Concorso di persone in un reato a dolo specifico: ne risponde anche il soggetto il cui contributo non abbia la particolare finalità richiesta dalla fattispecie (Vincenzo Giglio)

Secondo Cassazione penale, Sez. 5^, sentenza n. 27688/2024, udienza del 14 maggio 2024, risponde di concorso ex art. 110 cod. pen. in un reato a dolo specifico anche il soggetto che apporti un contributo che non sia soggettivamente animato dalla particolare finalità richiesta dalla norma incriminatrice, a condizione che almeno uno degli altri concorrenti – non necessariamente l’esecutore materiale – agisca con tale intenzione e che della stessa il primo sia consapevole (Sez. 2, n. 38277 del 07/06/2019, dep. 2019, Rv. 276954).
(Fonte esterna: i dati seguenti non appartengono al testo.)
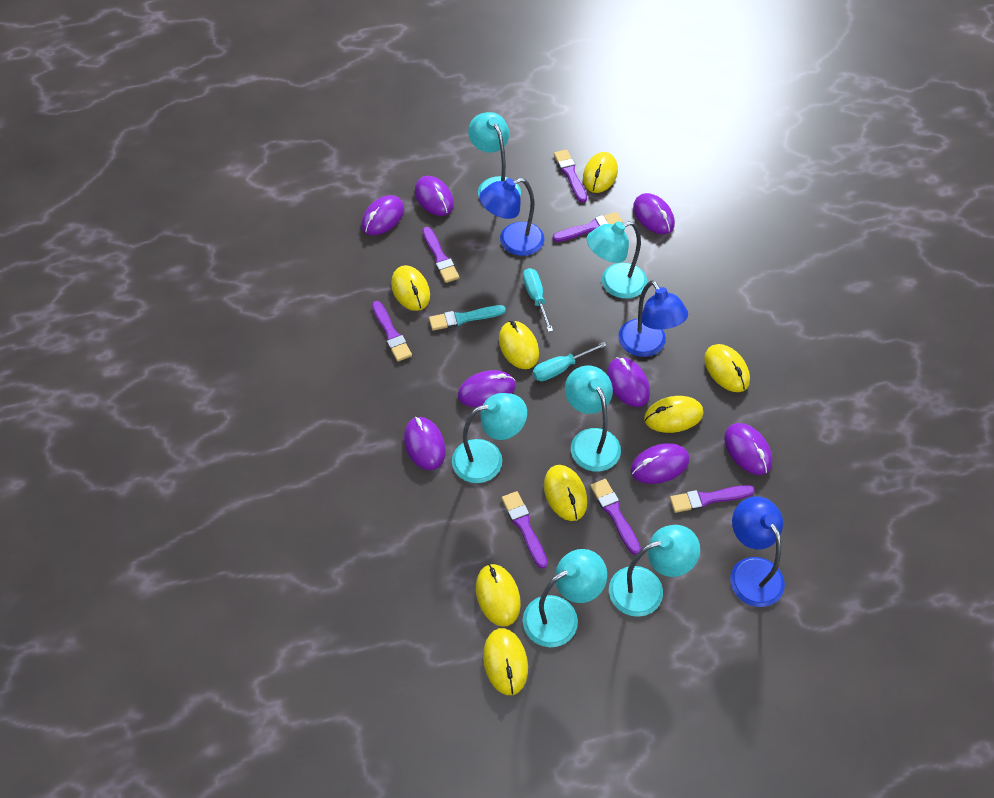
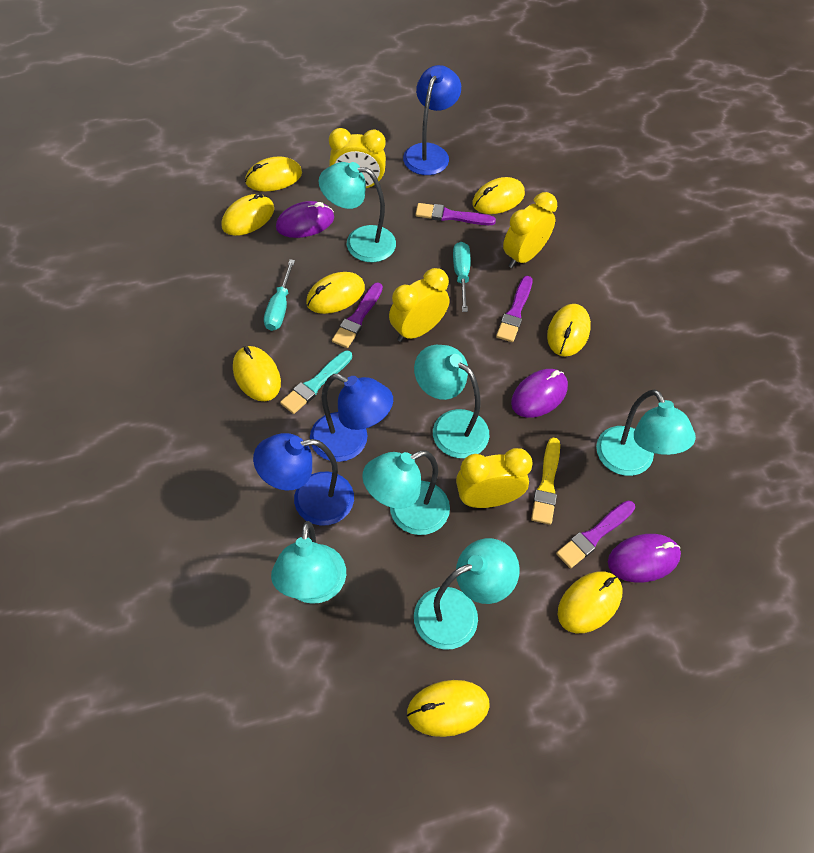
purple brush: 7 -> 4
purple mouse: 8 -> 3
yellow brush: 0 -> 1
yellow clock: 0 -> 4

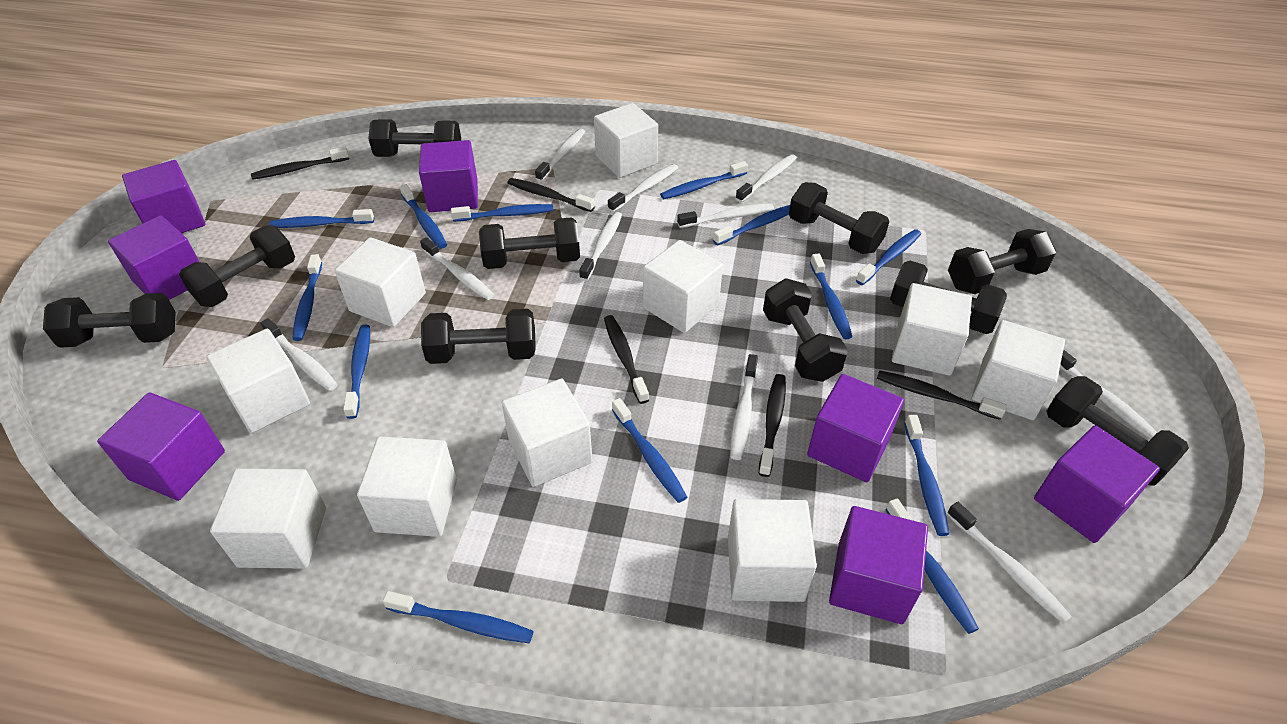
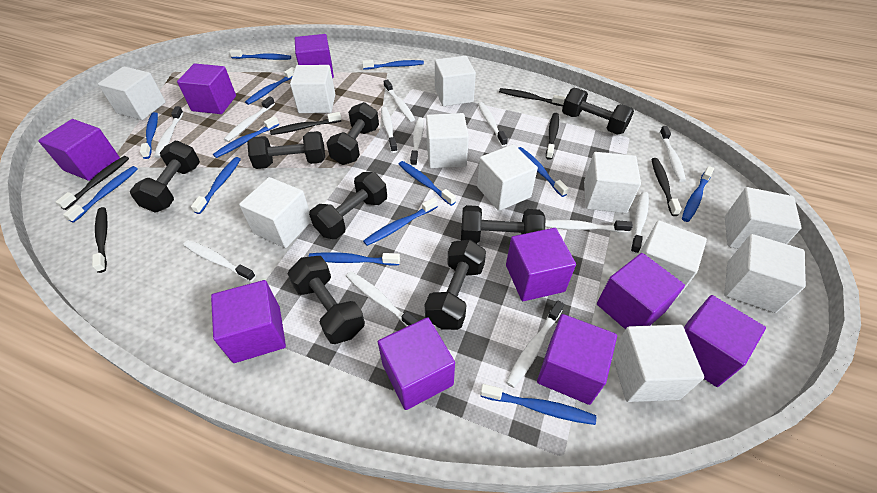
black dumbbell: 10 -> 8
black toothbrush: 5 -> 6
purple cube: 7 -> 9
white cube: 10 -> 11
white toothbrush: 10 -> 12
Il suddetto principio — affermato in linea generale dal precedente sopra citato — ha trovato conferma in relazione a numerosi reati, quali, a mero titolo esemplificativo, il reato di trasferimento fraudolento di valori (Sez. 2, n. 27123 del 03/05/2023, Rv. 284796) ed il reato di bancarotta preferenziale, per il quale si è osservato che il dolo dell’extraneus nel reato proprio dell’amministratore consiste nella volontarietà della propria condotta di sostegno a quella dell’intraneus, con la consapevolezza che essa determina la preferenza nel soddisfacimento di uno dei creditori rispetto agli altri, non essendo, invece, richiesta la specifica conoscenza del dissesto della società (Sez. 5, n. 27141 del 27/03/2018, Rv. 273481) e non sussistono ragioni per escludere l’operatività del suddetto principio anche in relazione alla bancarotta fraudolenta documentale specifica.